LukeShu 5 years ago

I was surprised to read that some versions of cat (apparently BSD Net/2 and derivatives) have special code for sockets. What does cat do with sockets!?

Well, AF_UNIX sockets are sockets with paths in the filesystem. You must either connect() to them or bind() to them instead of open()ing them. Apparently, BSD-derived versions of cat will try to connect() to to a file if open() fails.

With GNU cat, if you try to cat a socket, it will go like this:

    $ ls -l test.sock
    srwxr-xr-x 1 luke users 0 Nov 12 21:07 test.sock
    $ cat test.sock 
    cat: test.sock: No such device or address
but BSD-derived cats will successfully open the socket for reading. That behavior can be accomplished on other systems by using socat instead; BSD cat behaves somewhat like:

    $ socat UNIX:test.sock STDOUT
  • loeg 5 years ago

    Hah, I learned something about cat today. Thanks.

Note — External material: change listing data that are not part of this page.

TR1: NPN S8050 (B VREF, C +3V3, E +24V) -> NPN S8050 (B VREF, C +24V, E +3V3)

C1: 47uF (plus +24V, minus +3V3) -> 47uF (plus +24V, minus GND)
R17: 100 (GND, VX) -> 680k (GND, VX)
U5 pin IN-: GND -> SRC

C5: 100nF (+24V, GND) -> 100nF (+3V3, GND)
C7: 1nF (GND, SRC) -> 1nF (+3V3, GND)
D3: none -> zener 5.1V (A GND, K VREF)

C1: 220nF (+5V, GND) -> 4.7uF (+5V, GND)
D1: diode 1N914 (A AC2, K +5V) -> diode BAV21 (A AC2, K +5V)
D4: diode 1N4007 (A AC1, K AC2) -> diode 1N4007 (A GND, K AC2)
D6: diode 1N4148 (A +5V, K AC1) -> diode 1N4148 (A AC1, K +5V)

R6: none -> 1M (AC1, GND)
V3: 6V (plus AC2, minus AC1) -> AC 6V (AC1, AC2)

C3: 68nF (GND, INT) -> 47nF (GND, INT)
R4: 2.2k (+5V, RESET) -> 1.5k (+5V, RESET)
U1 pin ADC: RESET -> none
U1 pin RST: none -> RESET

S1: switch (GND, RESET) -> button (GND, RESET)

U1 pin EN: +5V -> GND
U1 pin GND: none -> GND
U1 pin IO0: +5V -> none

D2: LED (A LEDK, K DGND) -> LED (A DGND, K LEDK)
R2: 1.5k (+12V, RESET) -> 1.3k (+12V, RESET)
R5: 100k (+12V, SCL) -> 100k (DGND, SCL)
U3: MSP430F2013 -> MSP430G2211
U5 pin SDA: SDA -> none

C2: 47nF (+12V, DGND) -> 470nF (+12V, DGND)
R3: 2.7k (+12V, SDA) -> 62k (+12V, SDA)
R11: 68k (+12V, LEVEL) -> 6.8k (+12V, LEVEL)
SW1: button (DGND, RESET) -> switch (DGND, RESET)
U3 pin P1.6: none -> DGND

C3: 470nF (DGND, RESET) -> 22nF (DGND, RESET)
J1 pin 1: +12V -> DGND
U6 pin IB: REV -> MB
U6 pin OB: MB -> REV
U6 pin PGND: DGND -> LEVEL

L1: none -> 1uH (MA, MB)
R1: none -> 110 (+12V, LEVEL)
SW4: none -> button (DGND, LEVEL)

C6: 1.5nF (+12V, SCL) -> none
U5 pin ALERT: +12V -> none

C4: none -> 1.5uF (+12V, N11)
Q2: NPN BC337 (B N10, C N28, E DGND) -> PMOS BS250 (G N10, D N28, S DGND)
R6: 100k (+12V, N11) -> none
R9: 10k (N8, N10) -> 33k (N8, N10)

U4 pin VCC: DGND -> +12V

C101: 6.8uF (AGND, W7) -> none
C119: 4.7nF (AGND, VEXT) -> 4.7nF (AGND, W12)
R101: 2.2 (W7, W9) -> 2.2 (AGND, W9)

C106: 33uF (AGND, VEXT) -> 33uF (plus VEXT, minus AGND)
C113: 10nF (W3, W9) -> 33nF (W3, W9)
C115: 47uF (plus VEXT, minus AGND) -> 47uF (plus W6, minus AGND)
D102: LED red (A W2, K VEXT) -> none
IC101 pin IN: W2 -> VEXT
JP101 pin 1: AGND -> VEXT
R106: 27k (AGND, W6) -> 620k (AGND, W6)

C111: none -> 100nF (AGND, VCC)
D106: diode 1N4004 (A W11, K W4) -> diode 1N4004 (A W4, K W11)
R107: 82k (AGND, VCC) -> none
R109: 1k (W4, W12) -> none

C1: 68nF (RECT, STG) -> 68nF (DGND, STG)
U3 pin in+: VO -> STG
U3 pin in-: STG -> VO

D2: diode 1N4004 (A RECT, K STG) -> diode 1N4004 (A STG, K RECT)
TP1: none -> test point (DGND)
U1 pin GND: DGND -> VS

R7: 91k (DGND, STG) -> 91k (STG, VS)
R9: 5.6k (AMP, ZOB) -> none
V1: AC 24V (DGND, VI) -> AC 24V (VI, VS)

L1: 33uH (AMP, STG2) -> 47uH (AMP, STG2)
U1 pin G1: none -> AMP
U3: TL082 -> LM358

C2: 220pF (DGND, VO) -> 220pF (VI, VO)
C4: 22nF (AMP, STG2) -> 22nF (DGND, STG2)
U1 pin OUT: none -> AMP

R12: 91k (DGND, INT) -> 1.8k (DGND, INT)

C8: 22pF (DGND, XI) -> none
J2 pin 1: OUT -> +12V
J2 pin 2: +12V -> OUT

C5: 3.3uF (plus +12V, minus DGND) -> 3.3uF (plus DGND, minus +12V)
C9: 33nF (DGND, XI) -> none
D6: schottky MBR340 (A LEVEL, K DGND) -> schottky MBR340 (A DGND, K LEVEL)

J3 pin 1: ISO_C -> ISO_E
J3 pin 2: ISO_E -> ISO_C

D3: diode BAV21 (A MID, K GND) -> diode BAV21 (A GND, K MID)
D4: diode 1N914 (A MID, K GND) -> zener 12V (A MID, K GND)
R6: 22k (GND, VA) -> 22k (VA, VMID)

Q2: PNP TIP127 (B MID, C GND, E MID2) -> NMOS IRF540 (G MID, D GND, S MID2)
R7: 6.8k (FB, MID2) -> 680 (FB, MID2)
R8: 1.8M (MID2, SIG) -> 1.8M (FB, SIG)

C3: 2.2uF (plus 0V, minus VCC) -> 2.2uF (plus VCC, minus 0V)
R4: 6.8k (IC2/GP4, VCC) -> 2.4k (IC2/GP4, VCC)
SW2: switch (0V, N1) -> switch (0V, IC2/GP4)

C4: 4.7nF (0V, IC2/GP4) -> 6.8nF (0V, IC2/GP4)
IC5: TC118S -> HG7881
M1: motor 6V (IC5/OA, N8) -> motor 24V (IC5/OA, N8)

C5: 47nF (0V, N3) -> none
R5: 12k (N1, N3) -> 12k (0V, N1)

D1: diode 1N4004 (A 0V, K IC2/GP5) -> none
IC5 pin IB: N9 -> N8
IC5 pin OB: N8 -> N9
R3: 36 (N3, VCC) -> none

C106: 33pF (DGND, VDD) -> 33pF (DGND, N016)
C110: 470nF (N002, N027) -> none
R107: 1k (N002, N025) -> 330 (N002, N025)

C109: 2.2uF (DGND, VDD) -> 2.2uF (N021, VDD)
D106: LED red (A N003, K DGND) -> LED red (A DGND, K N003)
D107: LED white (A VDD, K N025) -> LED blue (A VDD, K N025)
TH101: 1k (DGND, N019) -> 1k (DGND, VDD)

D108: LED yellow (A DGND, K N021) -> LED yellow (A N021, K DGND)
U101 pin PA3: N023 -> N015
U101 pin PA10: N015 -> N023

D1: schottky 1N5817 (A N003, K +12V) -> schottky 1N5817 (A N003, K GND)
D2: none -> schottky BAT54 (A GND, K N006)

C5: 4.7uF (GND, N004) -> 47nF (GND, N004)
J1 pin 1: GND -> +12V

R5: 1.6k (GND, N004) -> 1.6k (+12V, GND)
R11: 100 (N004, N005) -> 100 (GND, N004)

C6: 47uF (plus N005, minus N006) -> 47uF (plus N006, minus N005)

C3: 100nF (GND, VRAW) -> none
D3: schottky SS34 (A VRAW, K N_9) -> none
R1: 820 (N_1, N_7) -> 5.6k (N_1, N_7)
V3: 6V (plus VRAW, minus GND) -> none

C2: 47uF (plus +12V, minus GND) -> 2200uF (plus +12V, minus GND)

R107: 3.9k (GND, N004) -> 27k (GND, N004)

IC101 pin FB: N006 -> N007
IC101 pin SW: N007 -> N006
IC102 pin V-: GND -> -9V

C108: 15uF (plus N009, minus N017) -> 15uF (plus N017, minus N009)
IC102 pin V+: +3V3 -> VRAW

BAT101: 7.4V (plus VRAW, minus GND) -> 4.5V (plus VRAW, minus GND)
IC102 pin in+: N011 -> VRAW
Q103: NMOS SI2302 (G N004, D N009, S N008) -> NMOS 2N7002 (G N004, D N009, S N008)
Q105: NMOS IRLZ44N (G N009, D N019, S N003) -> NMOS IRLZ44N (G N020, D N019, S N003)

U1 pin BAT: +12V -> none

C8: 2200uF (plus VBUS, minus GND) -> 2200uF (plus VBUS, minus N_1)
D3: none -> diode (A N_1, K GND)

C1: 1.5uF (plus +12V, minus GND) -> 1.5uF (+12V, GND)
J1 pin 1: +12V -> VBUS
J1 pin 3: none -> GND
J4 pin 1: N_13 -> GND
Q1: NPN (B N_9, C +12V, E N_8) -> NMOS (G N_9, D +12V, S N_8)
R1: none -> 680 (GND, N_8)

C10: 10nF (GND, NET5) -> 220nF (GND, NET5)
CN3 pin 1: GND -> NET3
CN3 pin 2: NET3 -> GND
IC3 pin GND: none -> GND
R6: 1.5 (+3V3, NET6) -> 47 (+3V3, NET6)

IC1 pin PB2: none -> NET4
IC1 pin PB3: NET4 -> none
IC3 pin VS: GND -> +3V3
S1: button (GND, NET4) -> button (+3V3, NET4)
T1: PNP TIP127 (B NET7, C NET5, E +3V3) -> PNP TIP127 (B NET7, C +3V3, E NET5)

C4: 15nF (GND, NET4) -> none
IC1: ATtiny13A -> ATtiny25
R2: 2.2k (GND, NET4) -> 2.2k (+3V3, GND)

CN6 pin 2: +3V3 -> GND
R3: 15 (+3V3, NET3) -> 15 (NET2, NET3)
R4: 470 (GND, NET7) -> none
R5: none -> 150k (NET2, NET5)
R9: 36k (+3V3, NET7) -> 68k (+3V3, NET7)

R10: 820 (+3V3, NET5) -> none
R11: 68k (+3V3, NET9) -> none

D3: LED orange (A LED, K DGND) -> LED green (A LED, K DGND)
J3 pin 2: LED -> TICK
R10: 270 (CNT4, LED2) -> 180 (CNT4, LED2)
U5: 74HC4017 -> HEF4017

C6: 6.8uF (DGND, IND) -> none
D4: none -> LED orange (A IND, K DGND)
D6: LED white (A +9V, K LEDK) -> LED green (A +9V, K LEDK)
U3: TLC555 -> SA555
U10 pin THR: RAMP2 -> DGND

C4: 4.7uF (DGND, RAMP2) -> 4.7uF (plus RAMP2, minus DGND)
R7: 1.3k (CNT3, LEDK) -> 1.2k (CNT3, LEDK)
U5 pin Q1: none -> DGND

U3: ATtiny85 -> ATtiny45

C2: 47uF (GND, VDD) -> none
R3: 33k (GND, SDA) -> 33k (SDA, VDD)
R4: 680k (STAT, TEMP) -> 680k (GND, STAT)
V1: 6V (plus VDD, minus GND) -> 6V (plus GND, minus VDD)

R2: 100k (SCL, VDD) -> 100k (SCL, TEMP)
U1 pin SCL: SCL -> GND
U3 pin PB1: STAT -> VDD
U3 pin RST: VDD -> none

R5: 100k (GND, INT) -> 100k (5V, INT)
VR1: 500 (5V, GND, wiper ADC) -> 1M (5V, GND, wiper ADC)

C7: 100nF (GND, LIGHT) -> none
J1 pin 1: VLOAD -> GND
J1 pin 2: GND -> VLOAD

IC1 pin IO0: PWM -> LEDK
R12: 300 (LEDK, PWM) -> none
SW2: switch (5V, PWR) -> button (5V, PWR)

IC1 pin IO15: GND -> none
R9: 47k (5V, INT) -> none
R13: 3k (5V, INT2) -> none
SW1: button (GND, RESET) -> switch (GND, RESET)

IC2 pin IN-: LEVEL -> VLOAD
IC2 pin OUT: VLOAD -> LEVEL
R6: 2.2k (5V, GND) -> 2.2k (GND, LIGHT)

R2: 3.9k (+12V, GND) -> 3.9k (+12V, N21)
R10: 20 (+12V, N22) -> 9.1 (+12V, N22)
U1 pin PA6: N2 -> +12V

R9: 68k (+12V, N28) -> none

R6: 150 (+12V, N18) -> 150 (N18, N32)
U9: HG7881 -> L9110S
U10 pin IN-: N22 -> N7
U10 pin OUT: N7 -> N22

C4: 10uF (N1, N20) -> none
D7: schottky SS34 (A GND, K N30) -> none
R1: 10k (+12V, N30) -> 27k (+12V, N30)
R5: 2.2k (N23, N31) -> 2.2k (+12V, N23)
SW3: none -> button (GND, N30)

    Amusingly, the BSD socket behavior can be disabled with the compiler macro -DNO_UDOM_SUPPORT, but as far as I can tell it is not documented nor hooked into the rest of the build system in any way since its introduction in 2001:

    https://svnweb.freebsd.org/base?view=revision&revision=83482

zeveb 5 years ago

> But, if you pull up the manual page for something like grep, you will see that it has not been updated since 2010 (at least on MacOS).

Well, GNU grep was last released 16 months ago, and the last change to its master branch was 4 weeks ago: http://git.savannah.gnu.org/cgit/grep.git

FreeBSD's grep was last updated back in August: https://github.com/freebsd/freebsd/tree/master/usr.bin/grep

OpenBSD's grep was last updated 11 months ago: http://cvsweb.openbsd.org/cgi-bin/cvsweb/src/usr.bin/grep/

Oddly, it looks like the Darwin grep was last updated in 2012: https://opensource.apple.com/source/text_cmds/text_cmds-99/g...

Strange that Apple would be shipping such an ancient grep.

  • setr 5 years ago

    Iirc, Apple stopped updating but continued shipping all gnu utilities since gplv3 was attached to them

    • LukeShu 5 years ago

      I don't believe that macOS grep was ever GNU grep. I believe that macOS always used a BSD variant of grep.

      • yesenadam 5 years ago

        Using OS X 10.4.11 here, the grep file is dated Jan 2006, the end of the grep man pages says "2002/01/22".

          $ uname -v
          Darwin Kernel Version 8.11.1: Wed Oct 10 18:23:28 PDT 2007; root:xnu-792.25.20~1/RELEASE_I386
          $ grep --version
          grep (GNU grep) 2.5.1
        
        Other man pages: ed says 1993, sed says BSD 2004, cat says 3rd Berkeley Distribution 1995.
        • LukeShu 5 years ago

          Interesting. What does `type grep` say? Is it possible that it's /usr/local/bin/grep from homebrew/macports/…, and that /usr/bin/grep is BSD grep?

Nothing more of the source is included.